# Introduction

The VRP and PDP problems are derived from the TSP, which is one of the most studied problems in operations research and more generally, in computer science. TSP asks the following question: “Given a list of destinations and a matrix of distances between each pair of destinations, what is the shortest possible route that visits each destination exactly one time and returns to the original location?” For example, the TSP has several applications in planning and logistics, where a good solution can save significant travel time and fuel costs in the transportation and delivery of goods. VRP and PDP are essentially extensions of TSP with additional complexity. VRP generalizes the TSP to solve for the optimal set of routes for a fleet of vehicles in order to deliver to a given set of customers. PDP adds the possibility of two different types of services, namely pickup or delivery, whereas in VRP all customers require the same service be performed at a customer location.
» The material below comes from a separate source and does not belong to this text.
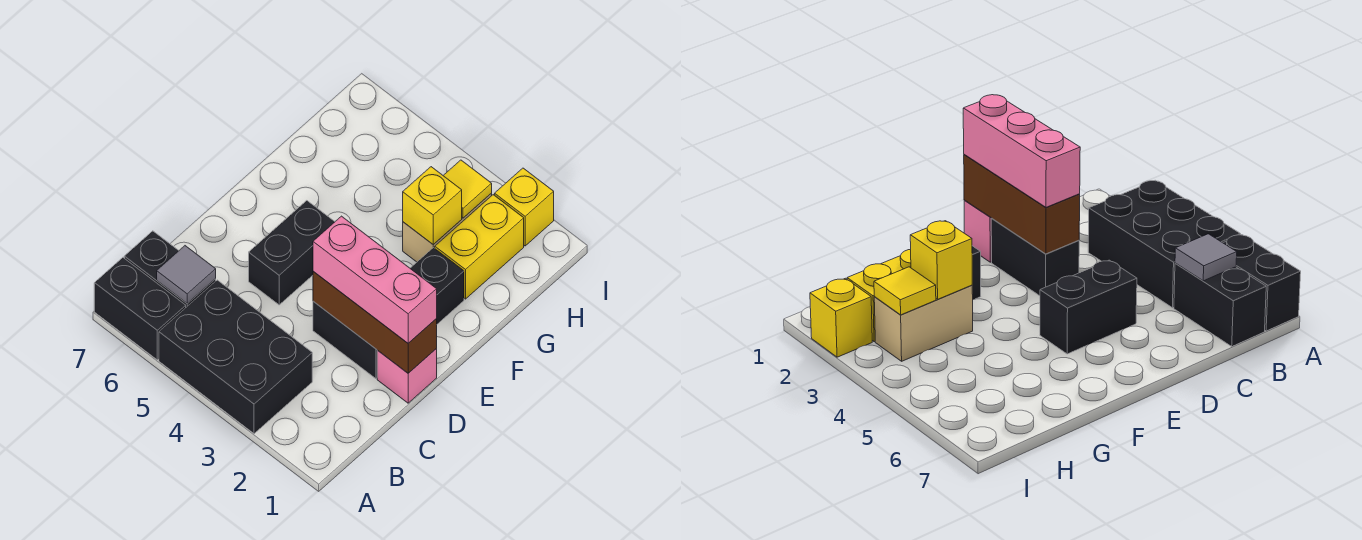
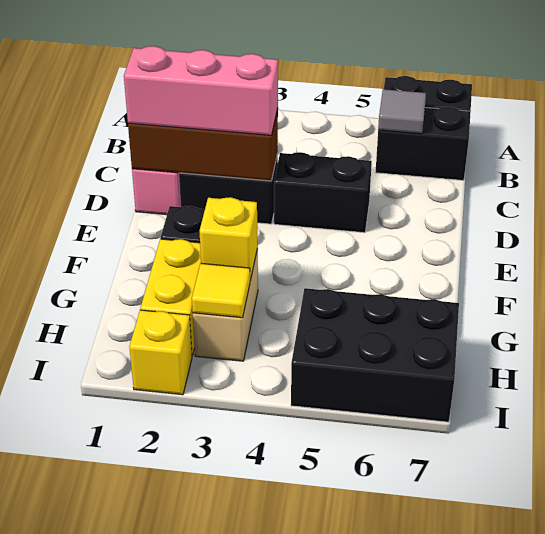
black brick A3:B5 level 1 -> black brick H5:I7 level 1
black brick D5:E5 level 1 -> black brick D4:D5 level 1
In mathematical terms, the TSP, VRP, and PDP belong to the class of problems called ‘NP-hard’, meaning that the required time to find an optimal solution increases *at least* exponentially with the size of the problem (for example, the number of deliveries to make). The number of possible states in the search space for VRP is of the order of n!, where n is the number of nodes (locations the vehicle must reach) in the network. Given the large search space, brute force approaches are practically intractable for large problem sizes (more than a few dozen locations) even on a modern supercomputer.
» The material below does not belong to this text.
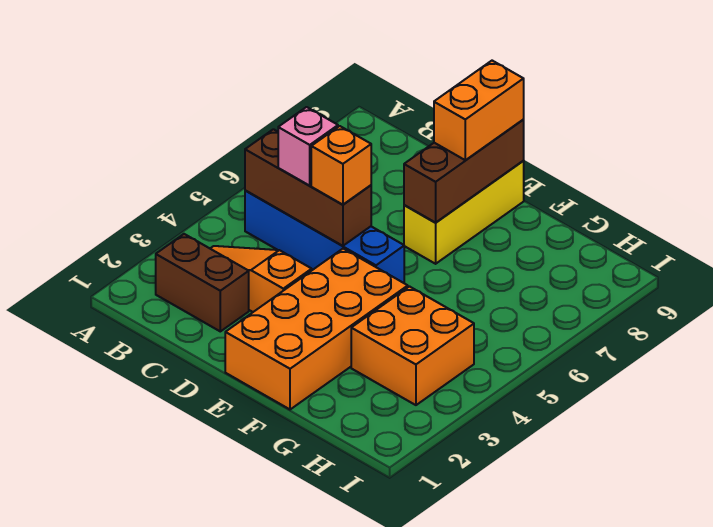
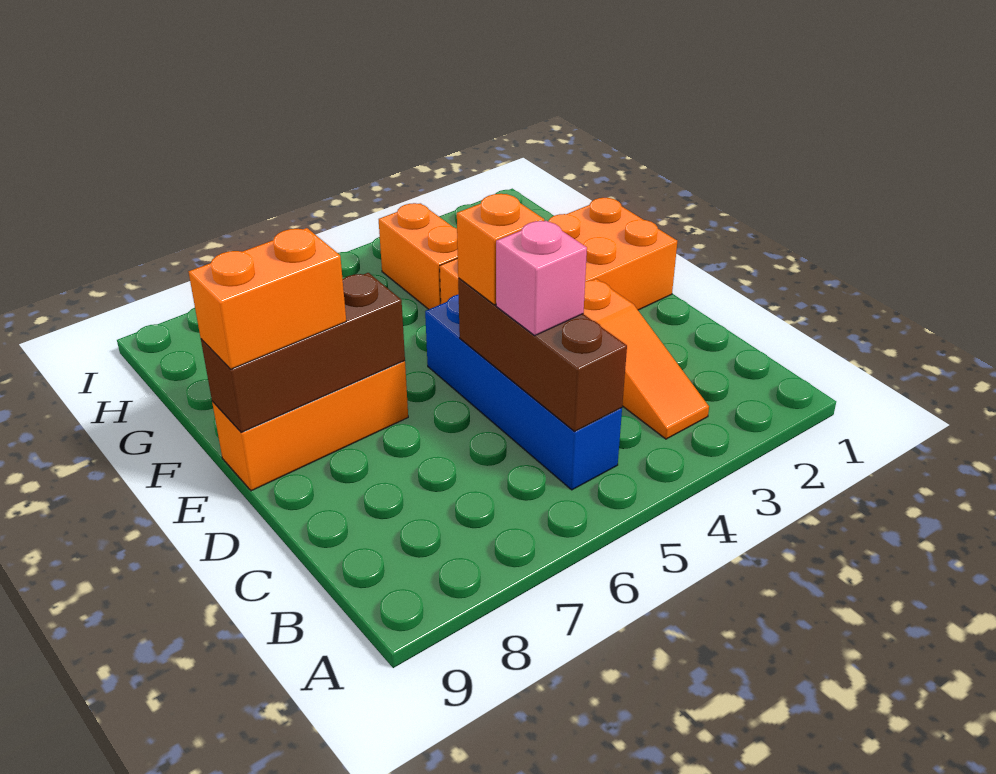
brown brick B2:C2 level 1 -> none
yellow brick E7:E9 level 1 -> orange brick E7:E9 level 1
orange brick G3:H4 level 1 -> orange brick G4:H4 level 1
For instance, a ten-node problem has about 3628800 (3.6*10^6) possible states, but if we double the problem size, the solution space becomes 2432902008176640000 (2.4 * 10^18), which means that the solution space grew by a factor of 670442572800; it is about 6.7 trillion times larger, i.e. there is a massive need for more compute.
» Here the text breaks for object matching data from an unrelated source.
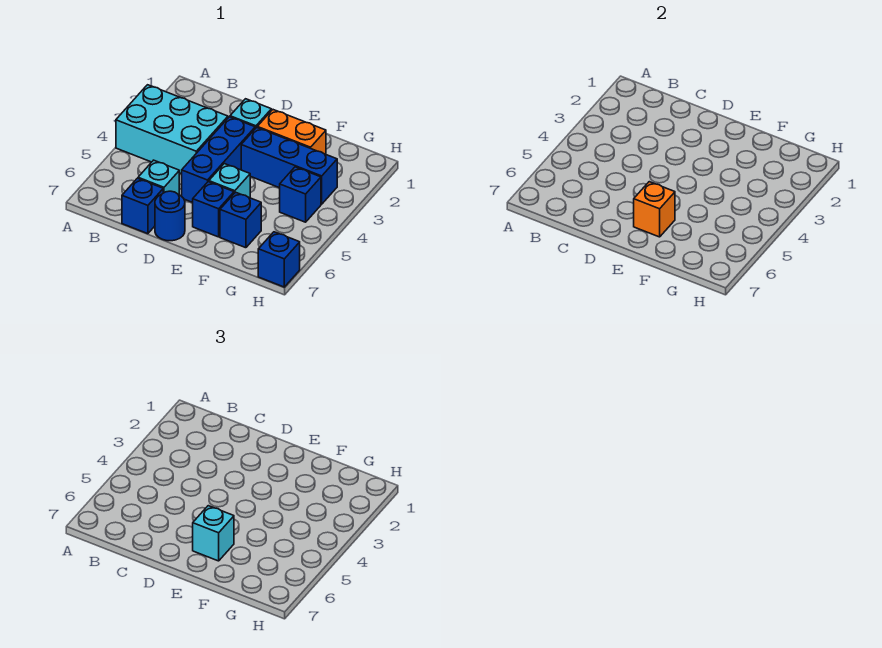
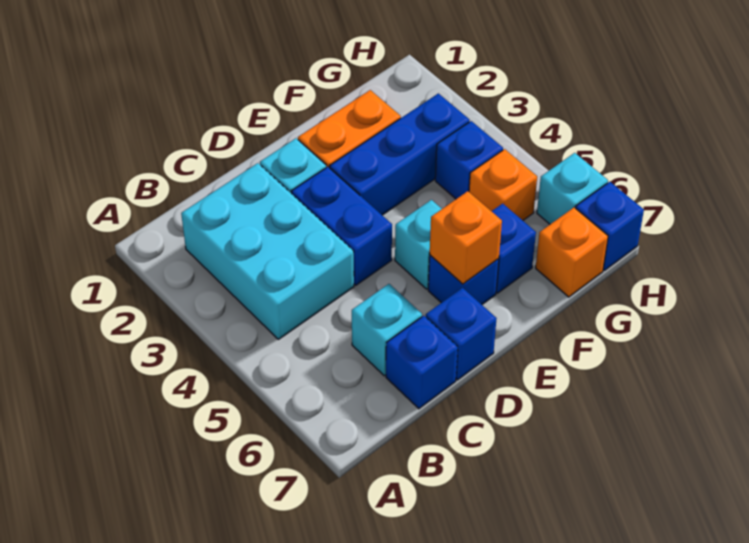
cyan brick A3:C4 level 1 -> cyan brick B2:C4 level 1
blue brick D3:D5 level 1 -> blue brick D3:D4 level 1
blue round brick D7 level 1 -> blue brick D7 level 1
cyan brick E6 level 3 -> cyan brick H6 level 1
none -> orange brick G5 level 1
none -> orange brick G7 level 1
Given the time and computational resources required for brute-force enumeration, obtaining the exact optimal solution is not realistic at all. However, there are well-studied heuristics that yield near-optimal solutions for very large networks within a reasonable time, and NVIDIA cuOpt focuses on using these heuristics.

cuOpt first generates a feasible initial solution (initial phase) and then iteratively improves the solution quality (improvement phase). The termination criteria are reached when either the solution quality is improving slower than a threshold tolerance (which is adaptively set internally by cuOpt heuristics) or if an execution time-limit has elapsed.

GPUs, with their ability to harness thousands of parallel cores, are an ideal computing platform for accelerating massive parallelizable problems where thousands or millions of separate tasks are to be computed in parallel. This enables orders-of-magnitude speedups when running heuristics for this class of problems, thereby reducing operational costs and improving solution accuracy.

cuOpt provides a managed service API that is intuitive and easy to adopt. It exposes a composable solver for all the implemented variants of the VRP problem and available heuristics.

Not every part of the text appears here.